We need, moreover, to recall not just Merah’s motivations, but also the Ministry of the Interior’s estimate that among the more than 5 million Muslims in France, between 1,000 and 2,000 are radicalized fundamentalists. Guitton asks us to recall that the vast majority of French Muslims identify with the French Republic. A study published last year by the statistical agency INSEE polled men and women who were born in France and have at least one parent born elsewhere. The vast majority of respondents were from North and West Africa, regions where Islam predominates. And yet, the researchers found that 90% of their interlocutors accept the Republic’s values and consider themselves fully French.
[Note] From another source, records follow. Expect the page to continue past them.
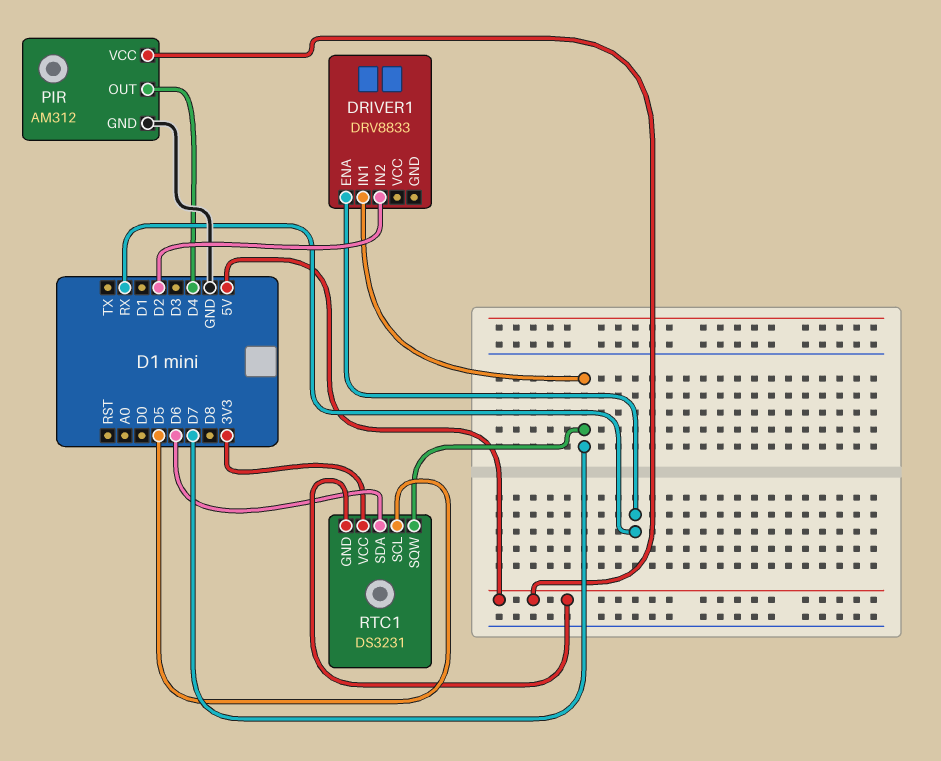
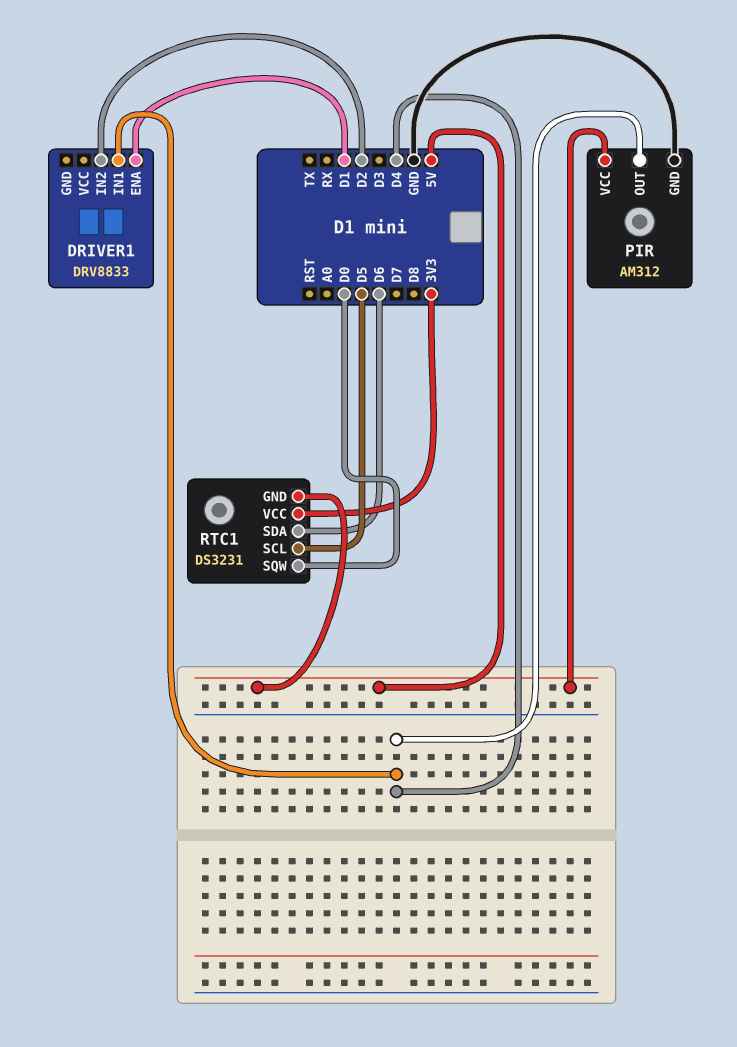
DRIVER1 pin ENA: RX -> D1
DRIVER1 pin IN1: D7 -> D4
RTC1 pin SQW: D7 -> D0

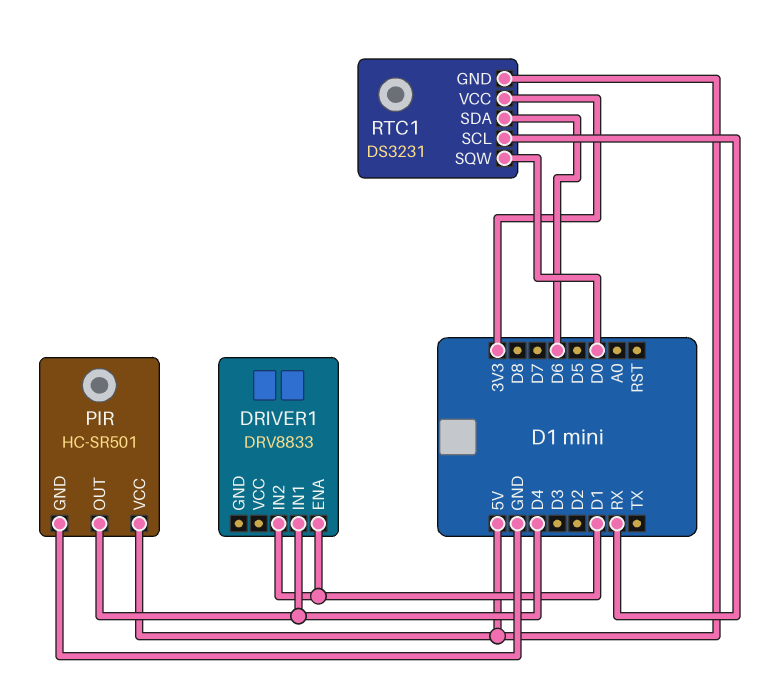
DRIVER1 pin IN2: D2 -> D1
PIR: AM312 -> HC-SR501
RTC1 pin SCL: D5 -> RX

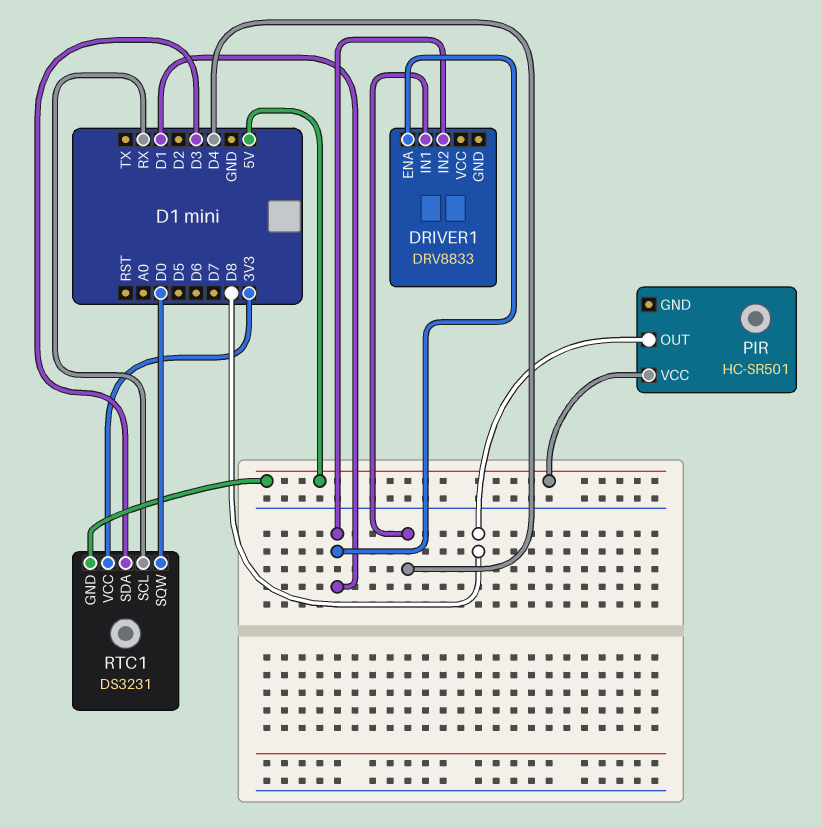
PIR pin GND: GND -> none
PIR pin OUT: D4 -> D8
RTC1 pin SDA: D6 -> D3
At the end of his tour de France, Guitton leaves us with a paradox that is both reassuring and troubling: Extremists have more in common with one another than with the communities they pretend to represent. The minority of fundamentalists found within the French Muslim community defend a vision of Islam that is as exclusionary and reactionary as the interpretations that fundamentalist Jews and Christians give to their respective faiths. Herein lies the tragedy: France’s republican model is founded on the revolutionary values of liberty, equality and — last but far from least — fraternity. Implicit in this model is the existence of a secular space, of a common life, where all citizens meet as equals. As this space becomes ever more besieged, it is difficult to argue with Guitton’s conclusion that religion is too important a matter to be left solely in the hands of clerics and theologians.

Robert Zaretsky is a professor of history at The Honors College at the University of Houston and is the author of the forthcoming “A Life Worth Living: Albert Camus and the Quest for Meaning” (Harvard University Press).